The mood swings I've had during high school is coming back. I was feeling so happy and whatnot a few hours ago, but now I feel so depressed. I can't get myself to sleep... I have a feeling that if I do I'm going to end up having one of those nightmares I had in high school again. So emo ugh. Thankfully, not suicidal.
I'm wanting to write out all my thoughts right here and now, but I don't want to end up sounding like how I did back in high school. Repeating entries month after month, complaining about the same things over and over again... Every time I look at the old entries here, it makes me feel so annoyed of myself.

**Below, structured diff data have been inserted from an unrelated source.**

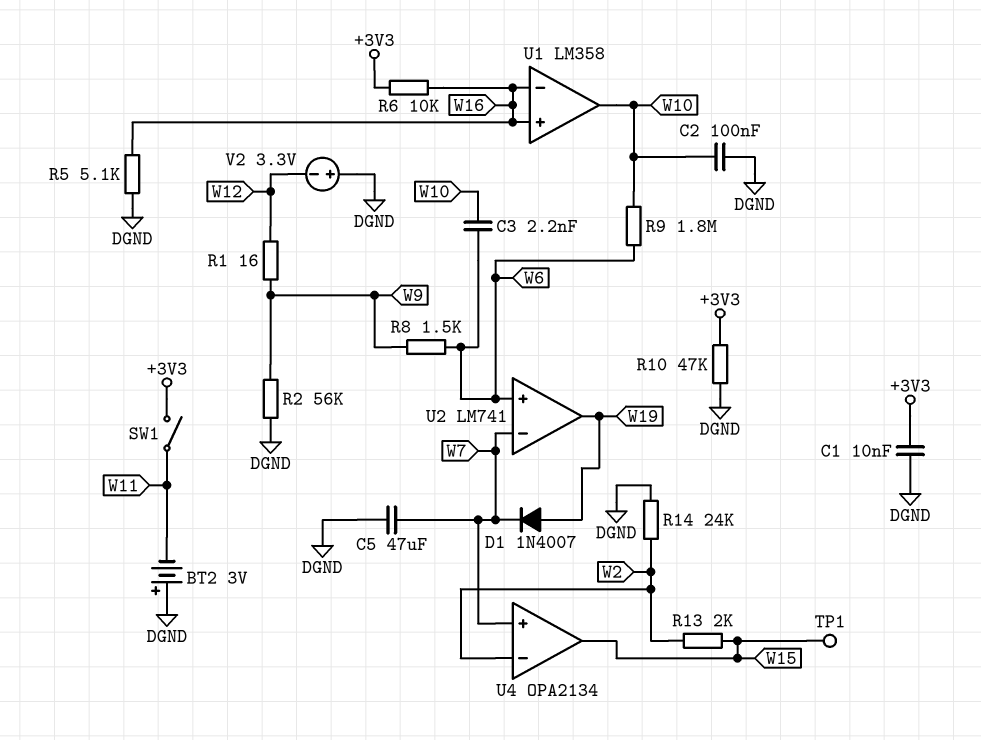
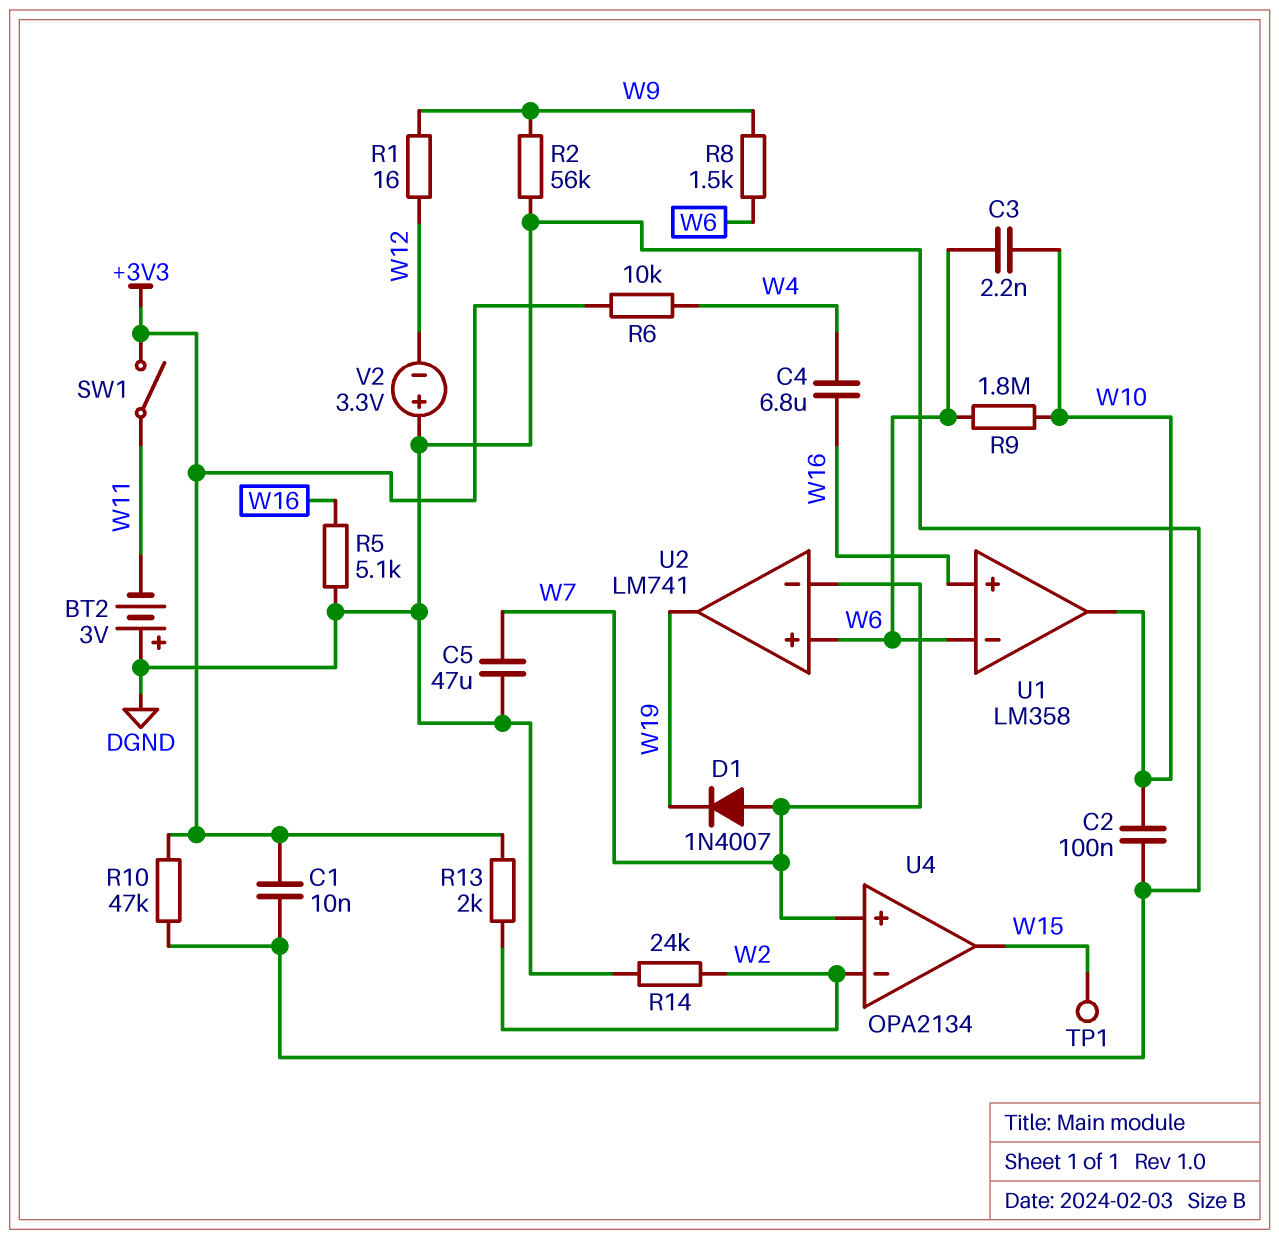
C4: none -> 6.8uF (W4, W16)
D1: diode 1N4007 (A W19, K W7) -> diode 1N4007 (A W7, K W19)
R6: 10k (+3V3, W16) -> 10k (+3V3, W4)
R13: 2k (W2, W15) -> 2k (+3V3, W2)
U1 pin in-: W16 -> W6

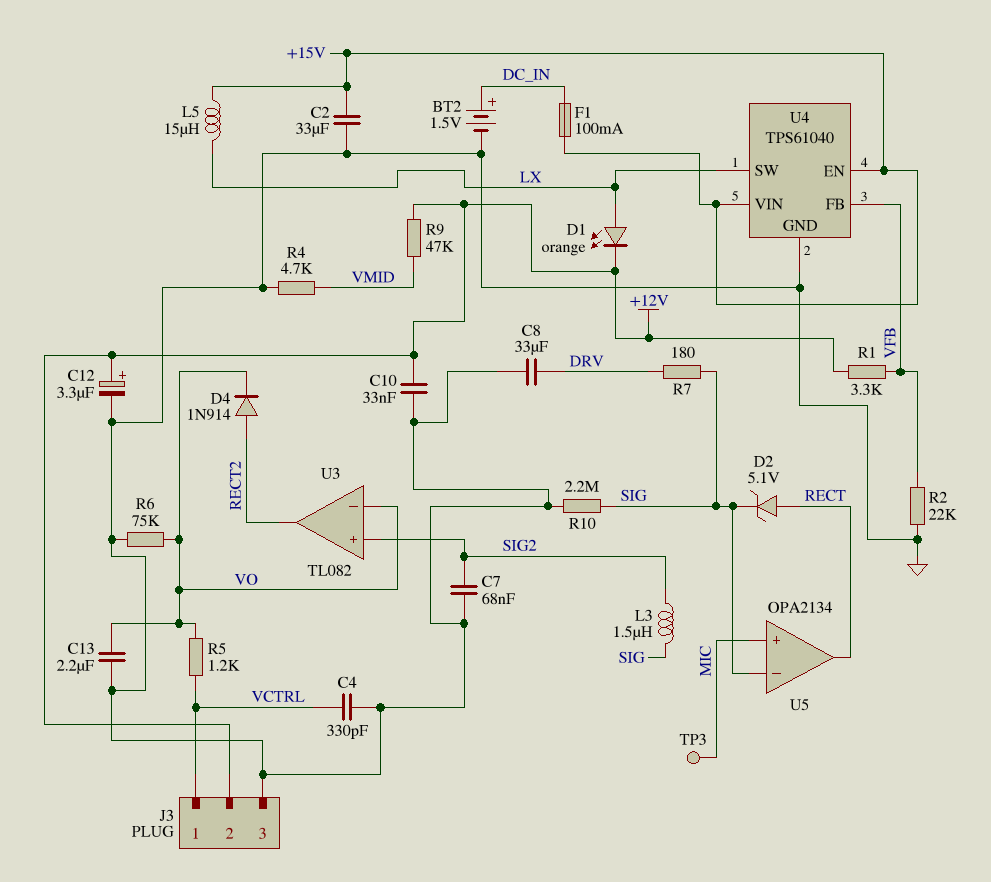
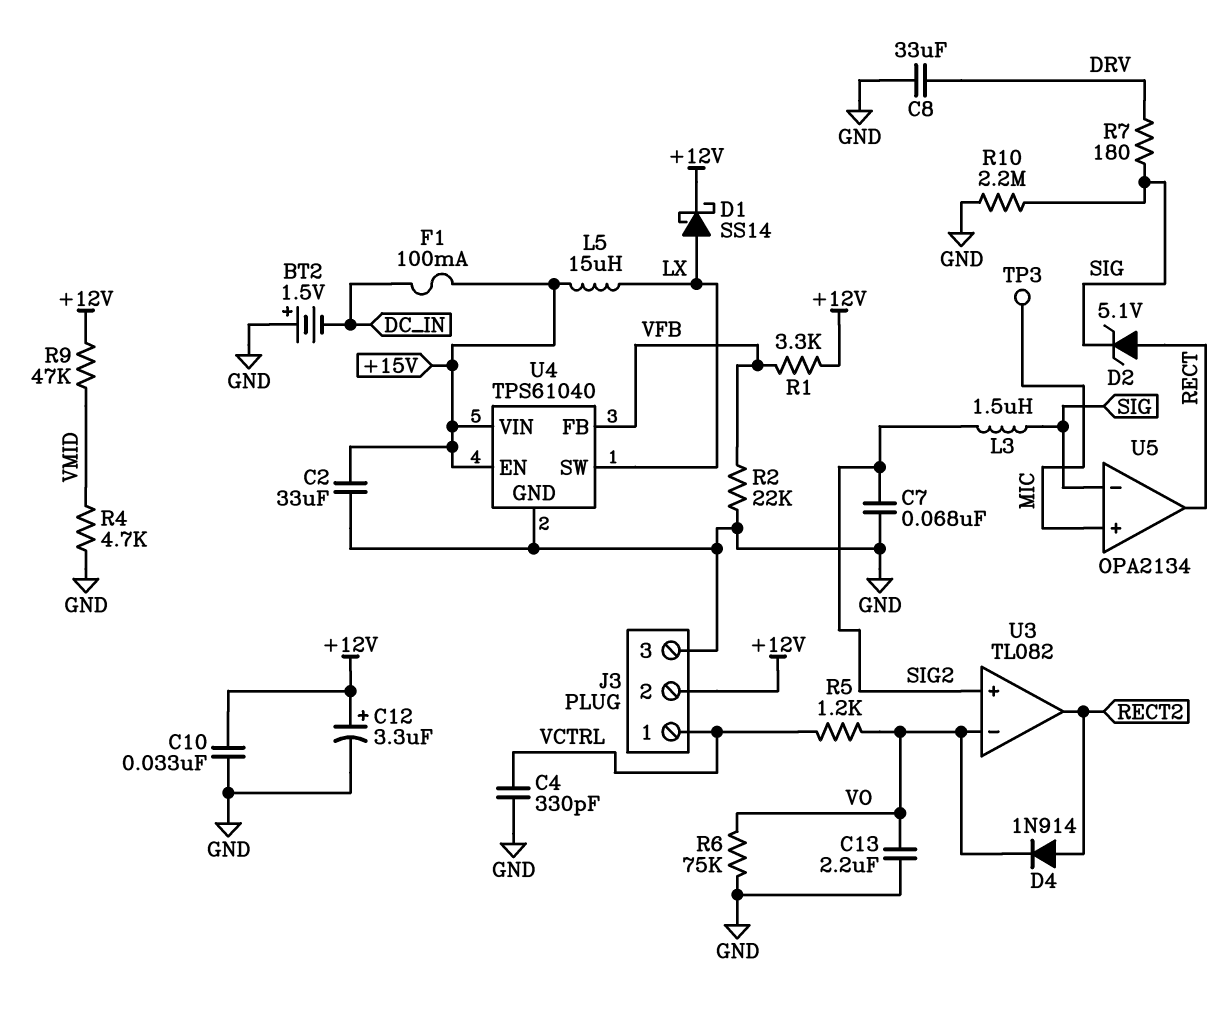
BT2: 1.5V (plus DC_IN, minus GND) -> 1.5V (plus GND, minus DC_IN)
D1: LED orange (A LX, K +12V) -> schottky SS14 (A LX, K +12V)

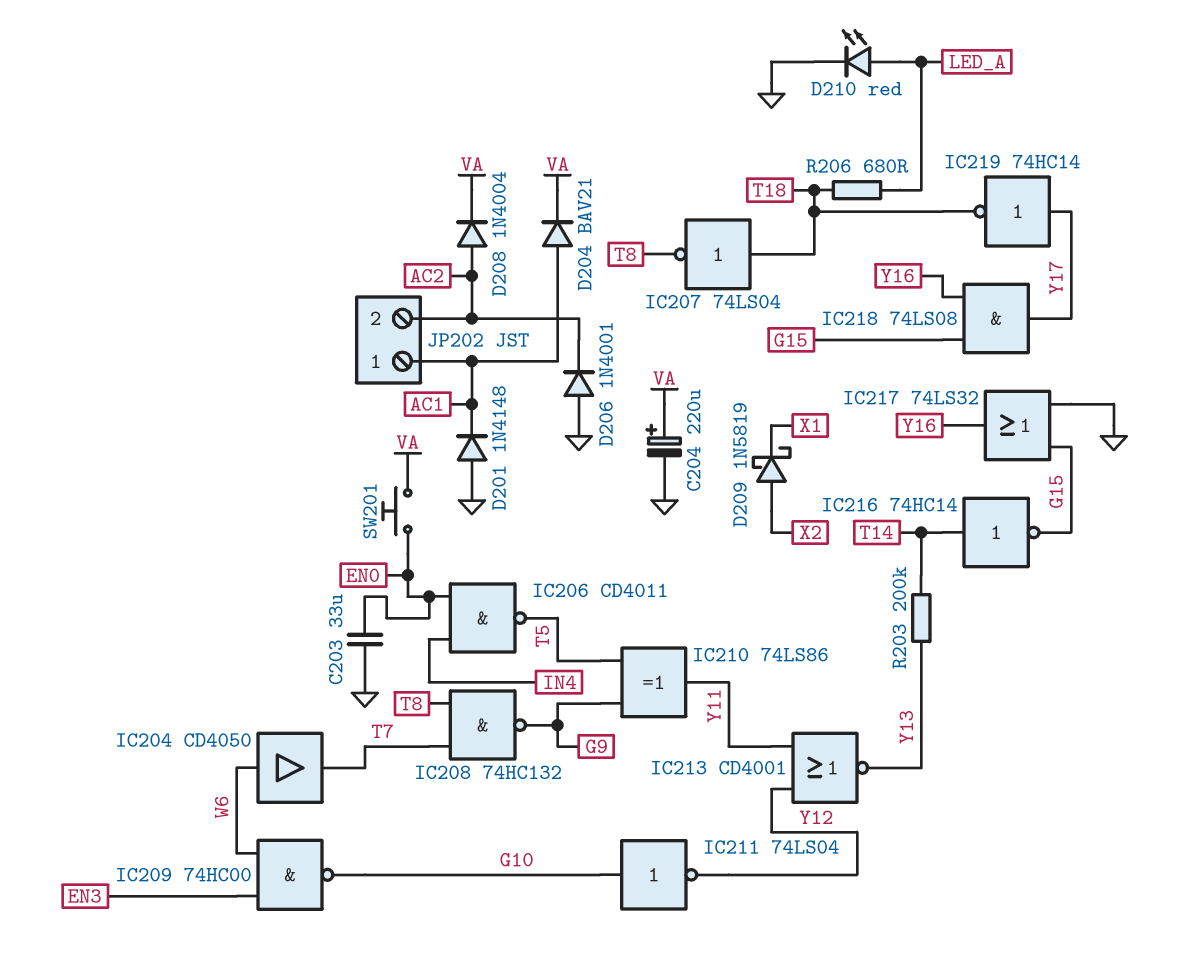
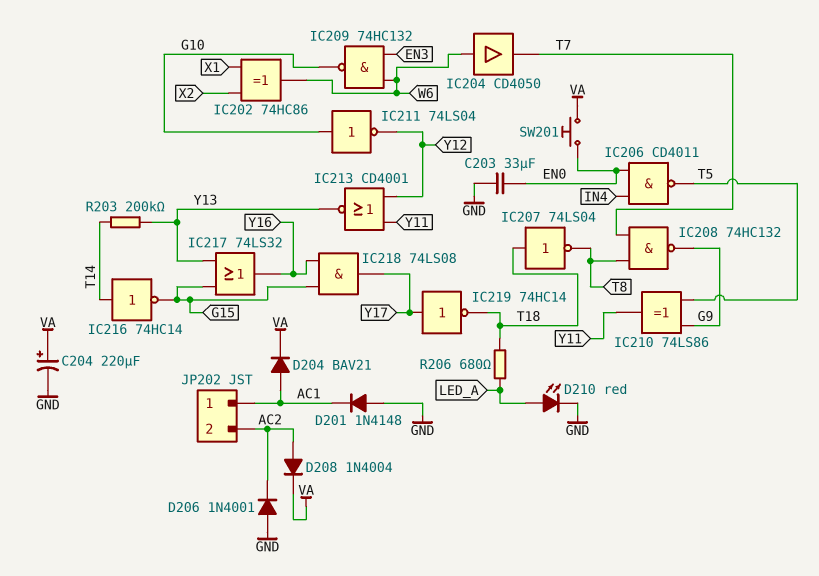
D209: schottky 1N5819 (A X2, K X1) -> none
IC202: none -> XOR 74HC86 (in X1, in X2, out W6)
IC209: NAND 74HC00 (in EN3, in W6, out G10) -> NAND 74HC132 (in EN3, in W6, out G10)
IC217: OR 74LS32 (in G15, in GND, out Y16) -> OR 74LS32 (in G15, in Y13, out Y16)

I'm not doing so well in school. I keep on missing out on classes, and I'm doing very poorly with the exams. I'm so lost in the class I'm failing so much in also. This semester is so horrible, just like my sleeping pattern. Starting this Monday, let's force myself to sleep at midnight!
I feel like I'm standing at the edge of...something, I don't know. Like I'm at the verge of falling into chaos and lose myself. A part of me went off somewhere else. Empty feeling? No, I'm not lonely. Actually, it kind of feels annoying to associate with other people. I just want to have my own space.
The weird guy started talking to me again. There were a few times where he asked me if I wanted to go hang out with his friends. HMMM NO THANKS. Don't think I'll be hanging out with you anymore, dude.
My tablet is starting to break down. I think the wiring in the cord is getting messed up; when the cord twists in certain directions the tablet stops working until I bend it a certain way. Funny thing is that I think my older tablet still works perfectly fine other than the fact that the tablet pen is breaking apart. It was cheaper too. Now I just need to patiently wait until the tablet I'm using right now to completely stop working. This is going to be a long, painful wait.
Work. It's mostly okay (crap I just realized I forgot to turn in the payroll sheet ARGH) except for ONE KID. This ONE KID...causes SO MUCH TROUBLE when something doesn't go the way he wants it to be. Second time he got angry and started trying to tip the table over and whatnot. He's a good kid...when he's not angry. When he is, it causes the whole class to get distracted. I told his parent about this, that I seriously cannot handle him acting like a baby in class. I left a note for the head teacher about this too... I'll have to talk about it with her on Monday. -_-
...Stupid mood swings, I hate you. I hope I'll be back to my usual self soon. I'm having so many of these depressing feelings now that it's making me not want to do anything.
Comments disabled because I don't want sympathy at the moment. I should get better after a day or so, just like all the other times I've felt like crap.